Five mothers from a village, Dugundschi, whose inhabitants had suffered
severely from the exactions of his officers, recognized and followed
him. Soliman shot two of them, the others discharged their arrows in
their turn the sultan fell and his head was cut off. V. Hammer, vol. i.
-
349. -- M.]
[Footnote 74: Arabshah, loc. citat. Abulfeda, Geograph. tab. xvii. p.
302. Busbequius, epist. i. p. 96, 97, in Itinere C. P. et Amasiano.]
[Footnote !: See his nine battles. V. Hammer, p. 339. -- M.]
[Footnote 75: The virtues of Ibrahim are praised by a contemporary
Greek, (Ducas, c. 25.) His descendants are the sole nobles in Turkey:
they content themselves with the administration of his pious
foundations, are excused from public offices, and receive two annual
visits from the sultan, (Cantemir, p. 76.)]

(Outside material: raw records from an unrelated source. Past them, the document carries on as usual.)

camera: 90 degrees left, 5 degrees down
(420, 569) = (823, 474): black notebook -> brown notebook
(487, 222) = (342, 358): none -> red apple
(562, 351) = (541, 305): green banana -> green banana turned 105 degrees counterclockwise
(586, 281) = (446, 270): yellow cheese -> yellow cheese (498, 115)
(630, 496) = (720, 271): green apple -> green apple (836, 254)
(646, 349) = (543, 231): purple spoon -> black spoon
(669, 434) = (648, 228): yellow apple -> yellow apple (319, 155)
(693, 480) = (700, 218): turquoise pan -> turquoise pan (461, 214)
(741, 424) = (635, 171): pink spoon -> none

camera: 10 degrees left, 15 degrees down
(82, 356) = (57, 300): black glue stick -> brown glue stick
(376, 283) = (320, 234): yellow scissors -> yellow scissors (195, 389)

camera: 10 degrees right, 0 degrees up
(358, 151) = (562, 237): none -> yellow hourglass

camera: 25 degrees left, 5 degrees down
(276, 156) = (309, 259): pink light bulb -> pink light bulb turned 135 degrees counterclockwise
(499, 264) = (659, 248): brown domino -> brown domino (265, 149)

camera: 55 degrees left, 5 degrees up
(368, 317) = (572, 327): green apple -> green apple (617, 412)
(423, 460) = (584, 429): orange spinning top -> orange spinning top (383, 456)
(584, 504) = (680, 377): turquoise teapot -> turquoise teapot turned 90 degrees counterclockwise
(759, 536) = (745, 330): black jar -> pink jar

In these conflicts, the wisest Turks, and indeed the body of the nation,
were strongly attached to the unity of the empire; and Romania and
Anatolia, so often torn asunder by private ambition, were animated by a
strong and invincible tendency of cohesion. Their efforts might have
instructed the Christian powers; and had they occupied, with a
confederate fleet, the Straits of Gallipoli, the Ottomans, at least in
Europe, must have been speedily annihilated. But the schism of the West,
and the factions and wars of France and England, diverted the Latins
from this generous enterprise: they enjoyed the present respite, without
a thought of futurity; and were often tempted by a momentary interest to
serve the common enemy of their religion. A colony of Genoese, ^76 which
had been planted at Phocæa ^77 on the Ionian coast, was enriched by the
lucrative monopoly of alum; ^78 and their tranquillity, under the
Turkish empire, was secured by the annual payment of tribute. In the
last civil war of the Ottomans, the Genoese governor, Adorno, a bold and
ambitious youth, embraced the party of Amurath; and undertook, with
seven stout galleys, to transport him from Asia to Europe. The sultan
and five hundred guards embarked on board the admiral's ship; which was
manned by eight hundred of the bravest Franks. His life and liberty were
in their hands; nor can we, without reluctance, applaud the fidelity of
Adorno, who, in the midst of the passage, knelt before him, and
gratefully accepted a discharge of his arrears of tribute. They landed
in sight of Mustapha and Gallipoli; two thousand Italians, armed with
lances and battle-axes, attended Amurath to the conquest of Adrianople;
and this venal service was soon repaid by the ruin of the commerce and
colony of Phocæa.
[Footnote 76: See Pachymer, (l. v. c. 29,) Nicephorus Gregoras, (l. ii.
-
1,) Sherefeddin, (l. v. c. 57,) and Ducas, (c. 25.) The last of
these, a curious and careful observer, is entitled, from his birth and
station, to particular credit in all that concerns Ionia and the
islands. Among the nations that resorted to New Phocæa, he mentions the
English; ('Igglhnoi;) an early evidence of Mediterranean trade.]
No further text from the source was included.